En effet, la région de la Serra Gaúcha, qui conjugue altitude et haute latitude (relativement au reste du pays) est la région la plus froide du Brésil. Il peut même y neiger en hiver. Les populations locales ont exploité ce particularisme en créant une architecture « alpinisée » faite de chalets fleuris et proprets qui attirent des touristes de tout le Brésil venant y déguster chocolats suisses et fondues, notamment à Gramado. En l’occurrence, si déterminisme physique il y a, il est moins subi qu’instrumentalisé à des fins commerciales.
Certains Brésiliens vont plus loin en avançant que le climat froid joue sur le caractère des habitants du Rio Grande do Sul et sur le fait qu’ils seraient plus distants, moins chaleureux, que la plupart des Brésiliens :
« Les Gaúchos aiment à dénigrer leurs plages (…). Je pense que cela tient à la logique d’affirmation de leur différence face aux autres Brésiliens : c’est une manière de dire, "eux, les autres Brésiliens, ont deux saisons alors que nous, Gaúchos, nous en avons quatre. Nous devons supporter le froid ce qui fait que nous sommes plus résistants qu’eux. Ils ont de belles plages de pays tropical et nous, nous avons des plages laides, sans vagues, plates, avec une eau couleur chocolat, froide, comme en Europe" » (Etudiant en histoire, Minas Gerais).

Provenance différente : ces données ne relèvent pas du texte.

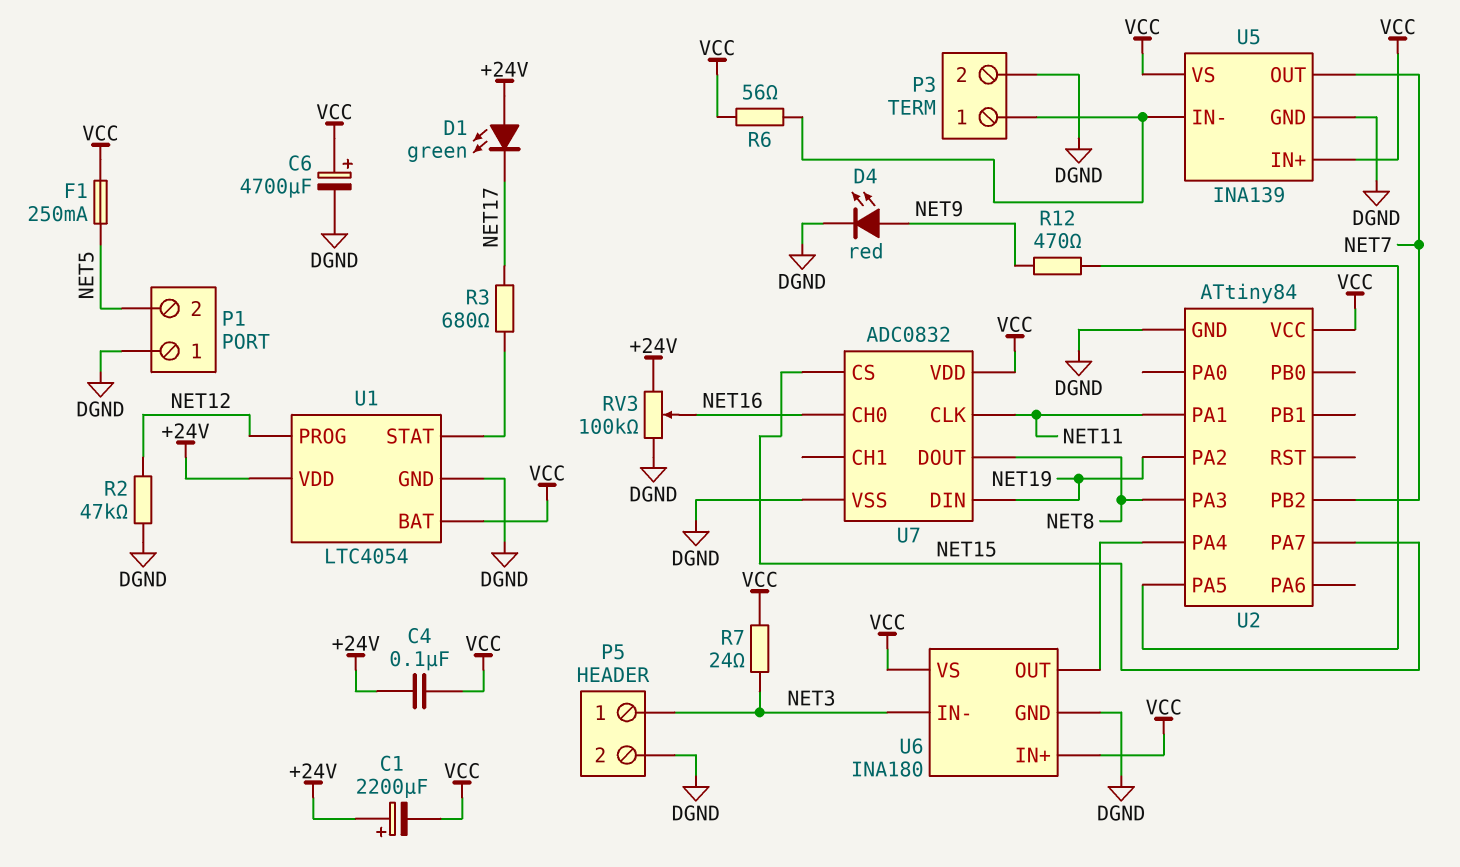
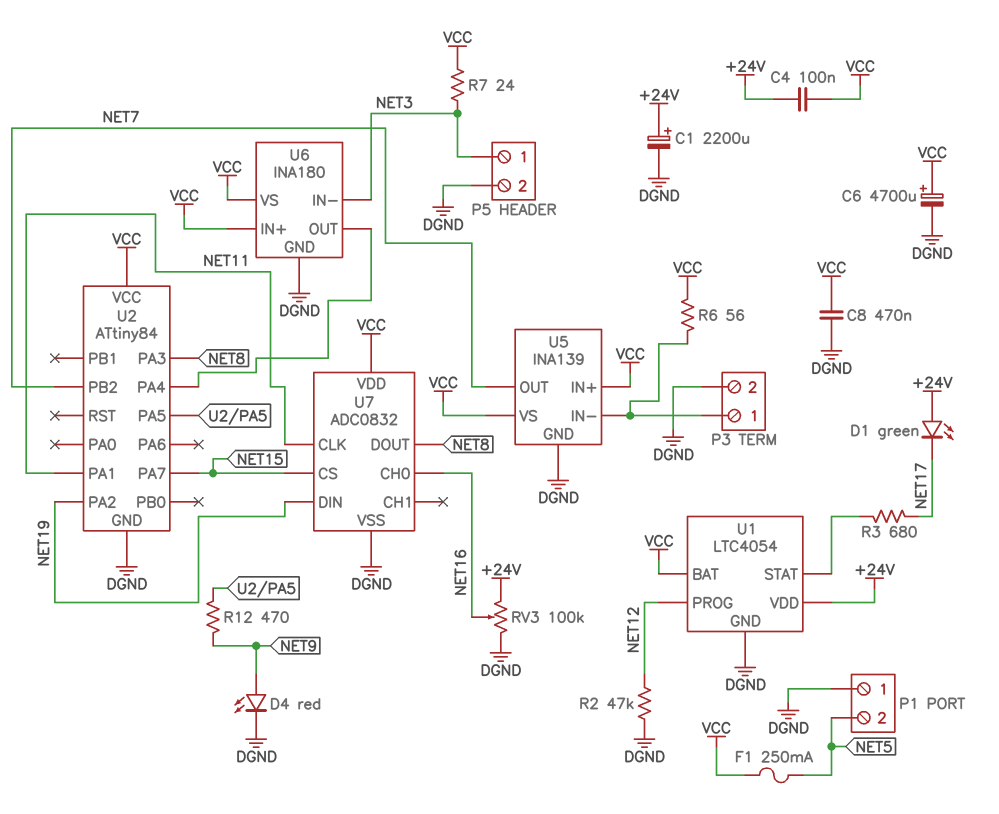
C1: 2200uF (plus +24V, minus VCC) -> 2200uF (plus +24V, minus DGND)
C8: none -> 470nF (DGND, VCC)

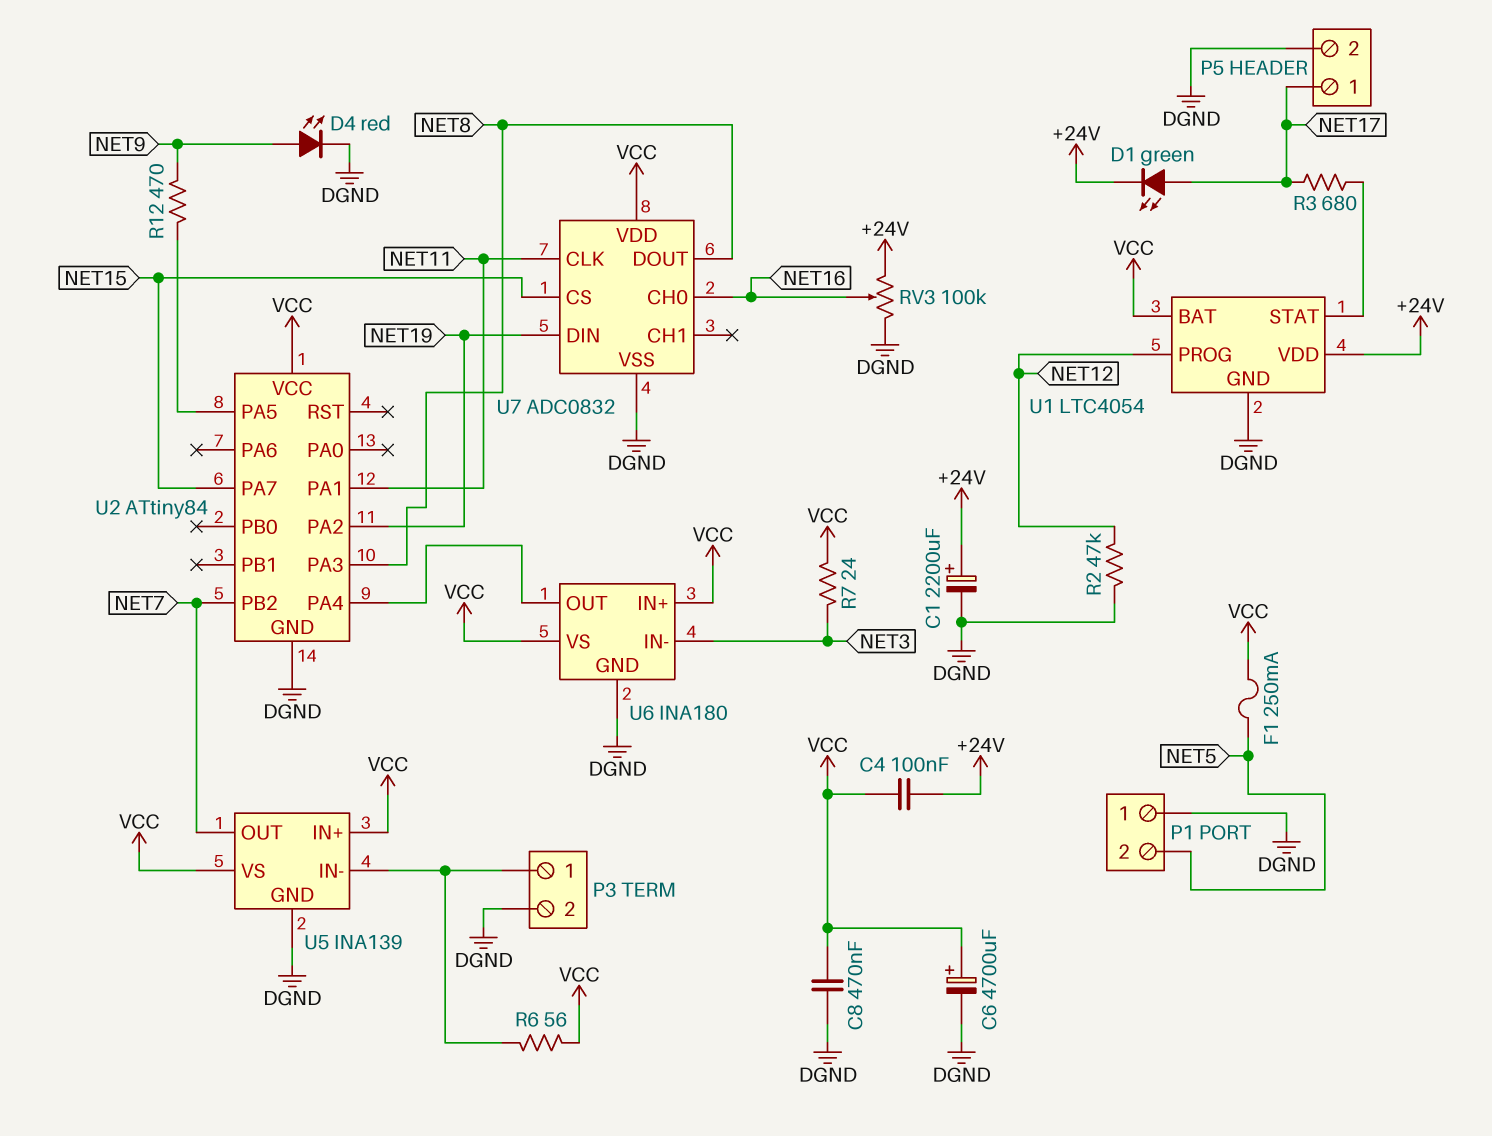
D1: LED green (A +24V, K NET17) -> LED green (A NET17, K +24V)
P5 pin 1: NET3 -> NET17

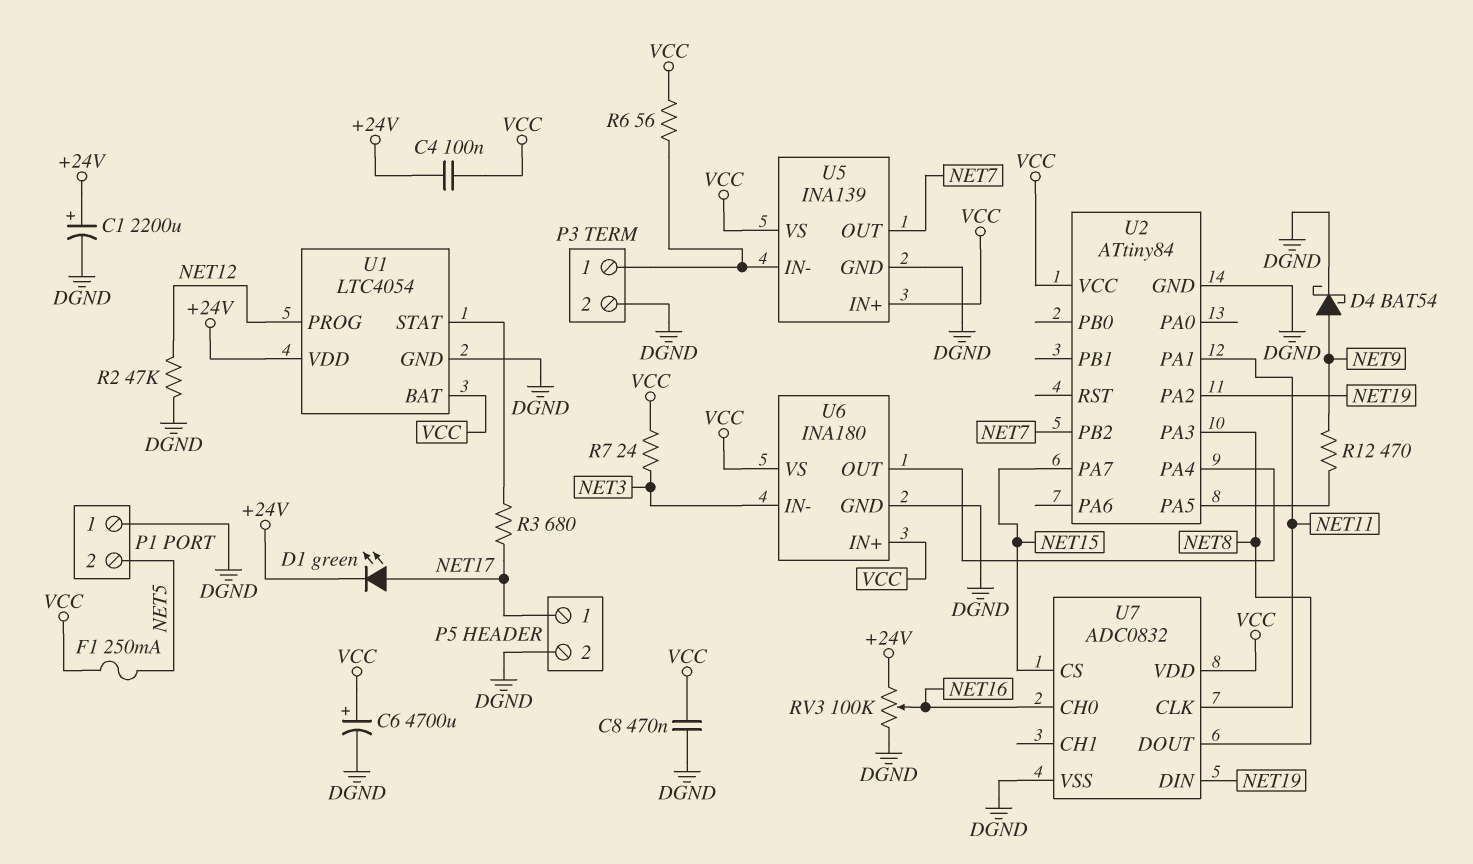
D4: LED red (A NET9, K DGND) -> schottky BAT54 (A NET9, K DGND)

« Les non Gaúchos pensent que du fait du climat froid et des influences italiennes et germaniques, le Rio Grande do Sul est un état plus propice au développement, ce qui renforce le sentiment de non "brésilianité" des Gaúchos» (Etudiant, 28 ans, Rio Grande do Sul).
Ces deux citations semblent suggérer, à nouveau, une certaine instrumentalisation des caractères climatiques du Rio Grande do Sul par ses habitants qui, finalement, perpétuent les stéréotypes à des fins identitaires, dans une logique d’affirmation de leur différence.
III. Les inégalités au Brésil et au Rio Grande do Sul vues par les Gaúchos
A. Le Brésil vu du Rio Grande do Sul : une lecture selon un modèle centre-périphérie ?
Les inégalités socio-économiques sont au cœur de la vision qu’ont les Gaúchos du reste du Brésil comme le mettent en évidence ces quelques citations :
« À Salvador, il n’existe pratiquement pas de classe moyenne comme à Porto Alegre. (...) Rio de Janeiro est une belle ville mais la violence me fait très peur. (...) Je vois le Nord du Brésil, par exemple les états de l’Amazonas ou du Pará, comme encore « primitifs », à l’exception des villes de Belém et Manaus » (Enseignante, 27 ans, Porto Alegre, Rio Grande do Sul).
« Ce qui saute d’abord aux yeux, c’est la cohabitation entre la pauvreté et la richesse. Par exemple, à São Paulo, les quartiers biens structurés de la zone sud de la ville contrastent avec un centre ancien dégradé, peu voire pas d’espaces verts où les sans abris vivent sous les ponts et sont victimes de violences policières. A Rio de Janeiro, le front de mer est réservé aux privilégiés alors que les flancs des morros13 sont peuplés par les pauvres où les trafiquants se partagent l’espace et vendent leurs drogues aux playboys des beaux quartiers. Dans le Nordeste, toutes les villes du littoral voient les quartiers proches du front de mer occupés par de grandes résidences et des hôtels de luxe rejetant en périphérie les quartiers de pêcheurs » (Professeure d’université, 40 ans, Bento Gonçalves, Rio Grande do Sul).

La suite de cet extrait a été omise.